Wind power probably brings to mind Dutch tower windmills rising up from a field of tulips. It’s not that this is incorrect, maybe just a little outdated. What you should be thinking of when you hear the phrase “wind power” is wind farms, complete with dozens and dozens of new, streamlined windmills with airfoil blades, jutting up out of fields and even bodies of water. So how does wind actually produce power? Let’s find out.

Image © Jeremy Woodhouse/Getty Wind Energy Farm, Mojave, California, USA

It's hard sometimes to imagine air as a fluid. It just seems so ... invisible. But air is a fluid like any other except that its particles are in gas form instead of liquid. And when air moves quickly, in the form of wind, those particles are moving quickly. Motion means kinetic energy, which can be captured. At its essence, generating electricity from the wind is all about transferring energy from one medium to another.

Wind power all starts with the sun. When the sun heats up a certain area of land, the air around that land mass absorbs some of that heat. At a certain temperature, that hotter air begins to rise very quickly because a given volume of hot air is lighter than an equal volume of cooler air. Faster-moving (hotter) air particles exert more pressure than slower-moving particles, so it takes fewer of them to maintain the normal air pressure at a given elevation. When that lighter hot air suddenly rises, cooler air flows quickly in to fill the gap the hot air leaves behind. That air rushing in to fill the gap is wind. If you place an object like a boat’s sail in the path of that wind, the wind will push on it, transferring some of its own energy of motion to the sail, causing the boat to move. The same thing happens with the blades on a windmill.

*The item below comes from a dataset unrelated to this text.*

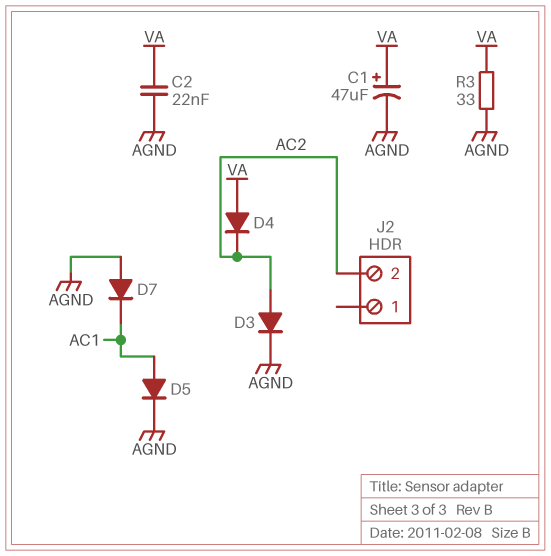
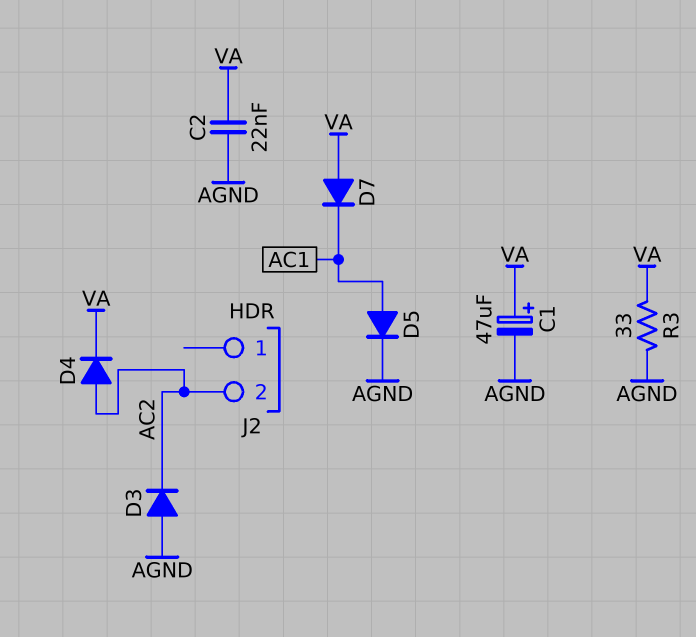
D3: diode (A AC2, K AGND) -> diode (A AGND, K AC2)
D4: diode (A VA, K AC2) -> diode (A AC2, K VA)
D7: diode (A AGND, K AC1) -> diode (A VA, K AC1)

The simplest possible wind-energy turbine consists of three crucial parts. The rotor blades are basically the sails of the system. When the wind forces the blades to move, it has transferred some of its energy to the rotor. The wind-turbine shaft connects to the center of the rotor. When the rotor spins, the shaft spins too. The rotor has transferred its mechanical, rotational energy to the shaft, which enters an electrical generator on the other end. The generator consists of magnets and a conductor. The conductor is typically a coiled wire. Inside the generator, the shaft connects to an assembly of permanent magnets that surrounds the coil of wire. When the rotor spins the shaft, the shaft spins the assembly of magnets, generating voltage in the coil of wire. That voltage drives electrical current (typically alternating current, or AC power) out through power lines for distribution.

Why Wind?
The two biggest reasons for using wind to generate electricity are the most obvious ones: Wind power is clean, and it's renewable. It doesn't release harmful gases like CO2 and nitrogen oxides into the atmosphere the way coal does, and we are in no danger of running out of wind anytime soon. But there are downsides, too. Wind turbines can't always run at 100 percent power, since wind speeds fluctuate. Wind turbines can be noisy and they can be hazardous to birds. Also, since wind is a relatively unreliable source of energy, operators of wind-power plants have to back up the system with a small amount of reliable, non-renewable energy for times when wind speeds die down.

WORLD WINDS The American Wind Energy Association projects that by 2020, wind will provide 6 percent of all U.S. electricity. The United Kingdom has a stated goal of 10 percent wind power by 2010. Germany currently generates 8 percent of its power from wind, and Spain is at 6 percent. Denmark, the world leader in clean-energy consumption, gets more than 20 percent of its electricity from wind.